从不同大小的小数组构建单个numpy数组
我有一个值的数组 x。给定一个'开始'和'结束'的索引,我需要用 x 的子数组来构建一个数组 y。
import numpy as np
x = np.arange(20)
start = np.array([2, 8, 15])
stop = np.array([5, 10, 20])
nsubarray = len(start)
我希望 y 是这样的:
y = array([ 2, 3, 4, 8, 9, 15, 16, 17, 18, 19])
(实际上我使用的数组要大得多)。
构建 y 的一种方法是使用列表推导式,但之后需要把列表扁平化:
import itertools as it
y = [x[start[i]:stop[i]] for i in range(nsubarray)]

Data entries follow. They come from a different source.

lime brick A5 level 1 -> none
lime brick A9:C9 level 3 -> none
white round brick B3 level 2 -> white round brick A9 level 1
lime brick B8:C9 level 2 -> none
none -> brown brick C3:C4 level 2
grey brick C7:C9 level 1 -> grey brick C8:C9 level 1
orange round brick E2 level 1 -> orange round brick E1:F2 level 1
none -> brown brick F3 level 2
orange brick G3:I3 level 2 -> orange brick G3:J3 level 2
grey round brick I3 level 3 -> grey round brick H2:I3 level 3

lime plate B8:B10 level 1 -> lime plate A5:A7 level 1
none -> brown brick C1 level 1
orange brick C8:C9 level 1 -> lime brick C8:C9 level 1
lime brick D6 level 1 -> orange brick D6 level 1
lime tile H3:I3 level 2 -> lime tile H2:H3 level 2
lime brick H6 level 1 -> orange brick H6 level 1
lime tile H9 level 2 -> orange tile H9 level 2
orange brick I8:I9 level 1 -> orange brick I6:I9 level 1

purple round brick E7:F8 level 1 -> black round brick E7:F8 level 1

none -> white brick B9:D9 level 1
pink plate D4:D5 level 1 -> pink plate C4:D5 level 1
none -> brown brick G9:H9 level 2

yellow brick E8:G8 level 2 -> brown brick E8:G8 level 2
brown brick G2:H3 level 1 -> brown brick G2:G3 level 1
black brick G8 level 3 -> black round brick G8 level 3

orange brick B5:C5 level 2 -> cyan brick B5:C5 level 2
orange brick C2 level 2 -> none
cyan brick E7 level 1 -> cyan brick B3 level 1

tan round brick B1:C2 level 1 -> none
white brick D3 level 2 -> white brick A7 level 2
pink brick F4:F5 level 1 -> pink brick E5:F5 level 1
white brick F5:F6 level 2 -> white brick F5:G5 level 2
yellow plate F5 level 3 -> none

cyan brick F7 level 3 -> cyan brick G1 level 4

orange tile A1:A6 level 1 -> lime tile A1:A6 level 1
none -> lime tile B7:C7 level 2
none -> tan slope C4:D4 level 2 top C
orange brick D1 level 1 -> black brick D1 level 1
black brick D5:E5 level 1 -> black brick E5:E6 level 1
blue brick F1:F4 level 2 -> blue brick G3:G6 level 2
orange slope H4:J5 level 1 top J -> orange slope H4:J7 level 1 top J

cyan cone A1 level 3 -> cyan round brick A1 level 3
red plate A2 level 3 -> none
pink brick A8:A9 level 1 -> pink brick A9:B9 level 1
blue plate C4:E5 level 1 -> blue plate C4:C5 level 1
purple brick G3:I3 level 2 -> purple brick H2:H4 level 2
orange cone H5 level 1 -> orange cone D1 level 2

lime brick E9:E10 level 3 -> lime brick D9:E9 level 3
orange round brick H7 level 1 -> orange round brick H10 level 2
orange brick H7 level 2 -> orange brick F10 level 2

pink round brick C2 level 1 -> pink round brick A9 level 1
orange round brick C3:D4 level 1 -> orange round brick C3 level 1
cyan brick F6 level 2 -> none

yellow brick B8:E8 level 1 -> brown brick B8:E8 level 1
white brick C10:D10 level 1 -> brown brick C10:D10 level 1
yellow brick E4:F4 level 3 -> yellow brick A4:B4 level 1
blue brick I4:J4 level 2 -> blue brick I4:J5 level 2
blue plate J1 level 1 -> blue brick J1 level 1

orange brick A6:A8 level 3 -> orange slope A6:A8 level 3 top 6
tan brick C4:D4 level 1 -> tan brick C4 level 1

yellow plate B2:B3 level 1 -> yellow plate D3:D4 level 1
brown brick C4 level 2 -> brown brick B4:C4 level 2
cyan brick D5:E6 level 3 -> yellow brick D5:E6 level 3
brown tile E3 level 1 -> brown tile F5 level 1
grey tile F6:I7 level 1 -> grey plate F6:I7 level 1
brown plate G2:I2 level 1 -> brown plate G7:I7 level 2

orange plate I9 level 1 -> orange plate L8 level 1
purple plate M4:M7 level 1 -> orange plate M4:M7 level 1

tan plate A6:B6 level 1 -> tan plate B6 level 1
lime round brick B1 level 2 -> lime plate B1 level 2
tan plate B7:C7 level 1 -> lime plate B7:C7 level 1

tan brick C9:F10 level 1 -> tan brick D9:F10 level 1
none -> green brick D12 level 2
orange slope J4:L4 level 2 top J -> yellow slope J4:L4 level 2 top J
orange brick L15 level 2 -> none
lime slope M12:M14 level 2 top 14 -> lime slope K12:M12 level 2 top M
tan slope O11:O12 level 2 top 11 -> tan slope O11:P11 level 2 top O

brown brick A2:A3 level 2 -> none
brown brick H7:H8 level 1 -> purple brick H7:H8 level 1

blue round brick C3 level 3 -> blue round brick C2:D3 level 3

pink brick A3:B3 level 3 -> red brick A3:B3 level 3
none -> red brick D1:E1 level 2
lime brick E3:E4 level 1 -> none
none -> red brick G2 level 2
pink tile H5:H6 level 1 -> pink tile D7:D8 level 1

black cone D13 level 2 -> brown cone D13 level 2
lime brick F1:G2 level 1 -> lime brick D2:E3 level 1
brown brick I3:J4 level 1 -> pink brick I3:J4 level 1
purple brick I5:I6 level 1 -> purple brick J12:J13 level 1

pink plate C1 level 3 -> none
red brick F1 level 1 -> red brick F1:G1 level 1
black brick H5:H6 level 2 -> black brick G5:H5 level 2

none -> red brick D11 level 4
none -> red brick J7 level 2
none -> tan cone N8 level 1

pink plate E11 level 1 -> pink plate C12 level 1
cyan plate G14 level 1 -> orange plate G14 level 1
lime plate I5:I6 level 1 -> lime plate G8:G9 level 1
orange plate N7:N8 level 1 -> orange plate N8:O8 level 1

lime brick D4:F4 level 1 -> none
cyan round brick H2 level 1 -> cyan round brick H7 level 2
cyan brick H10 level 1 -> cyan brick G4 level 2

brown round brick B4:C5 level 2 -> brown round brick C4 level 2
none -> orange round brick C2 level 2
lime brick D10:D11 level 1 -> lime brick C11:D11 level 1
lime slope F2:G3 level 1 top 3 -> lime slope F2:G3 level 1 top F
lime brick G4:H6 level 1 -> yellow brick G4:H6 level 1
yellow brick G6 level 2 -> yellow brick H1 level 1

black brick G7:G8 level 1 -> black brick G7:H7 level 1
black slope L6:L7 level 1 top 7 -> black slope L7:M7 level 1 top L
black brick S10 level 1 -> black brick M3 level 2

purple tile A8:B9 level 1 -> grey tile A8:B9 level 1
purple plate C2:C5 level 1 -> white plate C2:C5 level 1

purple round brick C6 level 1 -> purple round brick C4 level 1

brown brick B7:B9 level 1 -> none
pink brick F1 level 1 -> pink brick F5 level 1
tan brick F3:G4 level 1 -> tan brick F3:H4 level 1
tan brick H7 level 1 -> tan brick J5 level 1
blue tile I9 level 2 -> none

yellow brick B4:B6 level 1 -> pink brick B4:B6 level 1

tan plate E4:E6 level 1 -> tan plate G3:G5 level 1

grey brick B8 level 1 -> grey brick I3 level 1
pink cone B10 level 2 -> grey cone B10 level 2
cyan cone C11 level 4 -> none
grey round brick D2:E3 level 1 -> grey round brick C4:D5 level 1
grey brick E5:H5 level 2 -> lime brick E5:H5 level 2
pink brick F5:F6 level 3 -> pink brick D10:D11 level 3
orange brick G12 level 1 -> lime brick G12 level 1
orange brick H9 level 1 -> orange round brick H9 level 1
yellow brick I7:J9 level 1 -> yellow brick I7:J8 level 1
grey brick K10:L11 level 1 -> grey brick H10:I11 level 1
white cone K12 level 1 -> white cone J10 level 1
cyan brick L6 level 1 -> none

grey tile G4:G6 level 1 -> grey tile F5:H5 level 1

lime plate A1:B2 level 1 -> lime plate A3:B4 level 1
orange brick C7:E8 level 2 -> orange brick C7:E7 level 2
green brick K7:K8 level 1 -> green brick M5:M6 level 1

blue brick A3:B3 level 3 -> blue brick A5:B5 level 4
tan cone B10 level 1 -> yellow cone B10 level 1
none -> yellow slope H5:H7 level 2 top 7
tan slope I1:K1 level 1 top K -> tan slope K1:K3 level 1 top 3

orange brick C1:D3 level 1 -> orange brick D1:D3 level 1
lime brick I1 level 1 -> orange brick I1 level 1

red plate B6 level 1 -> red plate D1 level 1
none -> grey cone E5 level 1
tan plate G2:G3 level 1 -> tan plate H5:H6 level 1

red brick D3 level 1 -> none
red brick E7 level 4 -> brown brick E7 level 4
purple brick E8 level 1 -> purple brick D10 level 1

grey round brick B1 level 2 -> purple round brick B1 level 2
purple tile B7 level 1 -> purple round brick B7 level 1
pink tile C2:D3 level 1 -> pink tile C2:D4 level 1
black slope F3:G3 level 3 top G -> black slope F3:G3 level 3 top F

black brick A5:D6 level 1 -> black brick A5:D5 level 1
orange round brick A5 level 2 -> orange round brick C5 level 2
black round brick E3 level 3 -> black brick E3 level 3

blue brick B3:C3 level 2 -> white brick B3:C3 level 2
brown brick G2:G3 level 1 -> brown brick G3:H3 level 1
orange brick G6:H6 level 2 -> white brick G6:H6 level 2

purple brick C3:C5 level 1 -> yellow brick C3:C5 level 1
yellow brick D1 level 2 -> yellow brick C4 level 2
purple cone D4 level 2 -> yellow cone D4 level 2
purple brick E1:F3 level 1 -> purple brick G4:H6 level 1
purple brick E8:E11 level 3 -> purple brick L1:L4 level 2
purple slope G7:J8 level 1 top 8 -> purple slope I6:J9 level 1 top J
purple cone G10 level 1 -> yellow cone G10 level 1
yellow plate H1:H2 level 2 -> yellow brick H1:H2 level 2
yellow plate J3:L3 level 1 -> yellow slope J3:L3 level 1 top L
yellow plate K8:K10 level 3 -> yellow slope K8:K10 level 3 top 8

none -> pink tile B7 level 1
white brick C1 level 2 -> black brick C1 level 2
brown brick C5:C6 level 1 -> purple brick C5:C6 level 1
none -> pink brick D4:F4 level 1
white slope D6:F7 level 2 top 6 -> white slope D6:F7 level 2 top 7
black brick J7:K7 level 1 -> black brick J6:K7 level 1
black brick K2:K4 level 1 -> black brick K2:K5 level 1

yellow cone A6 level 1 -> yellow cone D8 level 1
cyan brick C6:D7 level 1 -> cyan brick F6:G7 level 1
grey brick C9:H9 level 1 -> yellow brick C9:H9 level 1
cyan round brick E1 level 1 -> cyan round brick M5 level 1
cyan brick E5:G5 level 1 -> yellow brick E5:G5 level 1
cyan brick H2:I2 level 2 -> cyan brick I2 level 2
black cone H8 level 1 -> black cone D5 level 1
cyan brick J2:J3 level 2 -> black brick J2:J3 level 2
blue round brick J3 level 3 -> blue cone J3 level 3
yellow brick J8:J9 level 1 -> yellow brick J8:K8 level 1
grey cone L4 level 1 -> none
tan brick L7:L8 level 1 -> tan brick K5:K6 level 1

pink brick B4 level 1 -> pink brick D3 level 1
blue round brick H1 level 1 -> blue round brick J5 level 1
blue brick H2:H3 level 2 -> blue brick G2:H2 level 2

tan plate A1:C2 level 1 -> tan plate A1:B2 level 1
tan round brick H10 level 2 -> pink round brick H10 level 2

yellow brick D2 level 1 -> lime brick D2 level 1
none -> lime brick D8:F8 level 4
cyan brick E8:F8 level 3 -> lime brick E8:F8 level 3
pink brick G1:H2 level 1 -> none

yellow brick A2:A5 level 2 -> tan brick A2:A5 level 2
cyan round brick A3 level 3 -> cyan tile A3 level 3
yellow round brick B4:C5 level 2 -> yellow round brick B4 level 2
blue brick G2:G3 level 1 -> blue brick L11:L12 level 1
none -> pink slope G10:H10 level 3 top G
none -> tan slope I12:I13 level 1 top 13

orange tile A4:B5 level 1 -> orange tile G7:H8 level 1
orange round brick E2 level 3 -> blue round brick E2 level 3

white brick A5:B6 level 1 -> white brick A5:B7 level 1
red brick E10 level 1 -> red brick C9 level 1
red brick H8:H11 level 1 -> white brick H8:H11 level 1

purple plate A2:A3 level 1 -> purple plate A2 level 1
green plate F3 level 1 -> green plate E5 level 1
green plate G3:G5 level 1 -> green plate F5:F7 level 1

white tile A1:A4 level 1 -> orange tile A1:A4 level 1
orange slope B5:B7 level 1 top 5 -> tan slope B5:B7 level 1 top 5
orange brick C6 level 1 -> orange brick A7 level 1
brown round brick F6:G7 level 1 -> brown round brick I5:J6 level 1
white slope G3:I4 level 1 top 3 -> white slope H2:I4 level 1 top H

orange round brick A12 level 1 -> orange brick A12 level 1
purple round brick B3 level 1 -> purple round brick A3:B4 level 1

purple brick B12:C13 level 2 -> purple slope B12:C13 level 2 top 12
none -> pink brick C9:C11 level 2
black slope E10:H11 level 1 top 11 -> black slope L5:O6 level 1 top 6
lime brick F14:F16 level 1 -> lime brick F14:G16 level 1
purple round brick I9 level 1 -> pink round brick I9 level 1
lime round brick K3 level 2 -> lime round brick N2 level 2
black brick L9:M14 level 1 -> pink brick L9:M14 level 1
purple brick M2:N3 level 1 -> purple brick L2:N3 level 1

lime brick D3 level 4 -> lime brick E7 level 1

y = np.fromiter(it.chain.from_iterable(y), dtype=int)
我发现其实用 for 循环会更快:
y = np.empty(sum(stop - start), dtype = int)
a = 0
for i in range(nsubarray):
b = a + stop[i] - start[i]
y[a:b] = x[start[i]:stop[i]]
a = b
我在想有没有人知道我可以怎么优化这个?非常感谢!
编辑
以下是所有测试的时间:
import numpy as np
import numpy.random as rd
import itertools as it
def get_chunks(arr, start, stop):
rng = stop - start
rng = rng[rng!=0] #Need to add this in case of zero sized ranges
np.cumsum(rng, out=rng)
inds = np.ones(rng[-1], dtype=np.int)
inds[rng[:-1]] = start[1:]-stop[:-1]+1
inds[0] = start[0]
np.cumsum(inds, out=inds)
return np.take(arr, inds)
def for_loop(arr, start, stop):
y = np.empty(sum(stop - start), dtype = int)
a = 0
for i in range(nsubarray):
b = a + stop[i] - start[i]
y[a:b] = arr[start[i]:stop[i]]
a = b
return y
xmax = 1E6
nsubarray = 100000
x = np.arange(xmax)
start = rd.randint(0, xmax - 10, nsubarray)
stop = start + 10
结果是:
In [379]: %timeit np.hstack([x[i:j] for i,j in it.izip(start, stop)])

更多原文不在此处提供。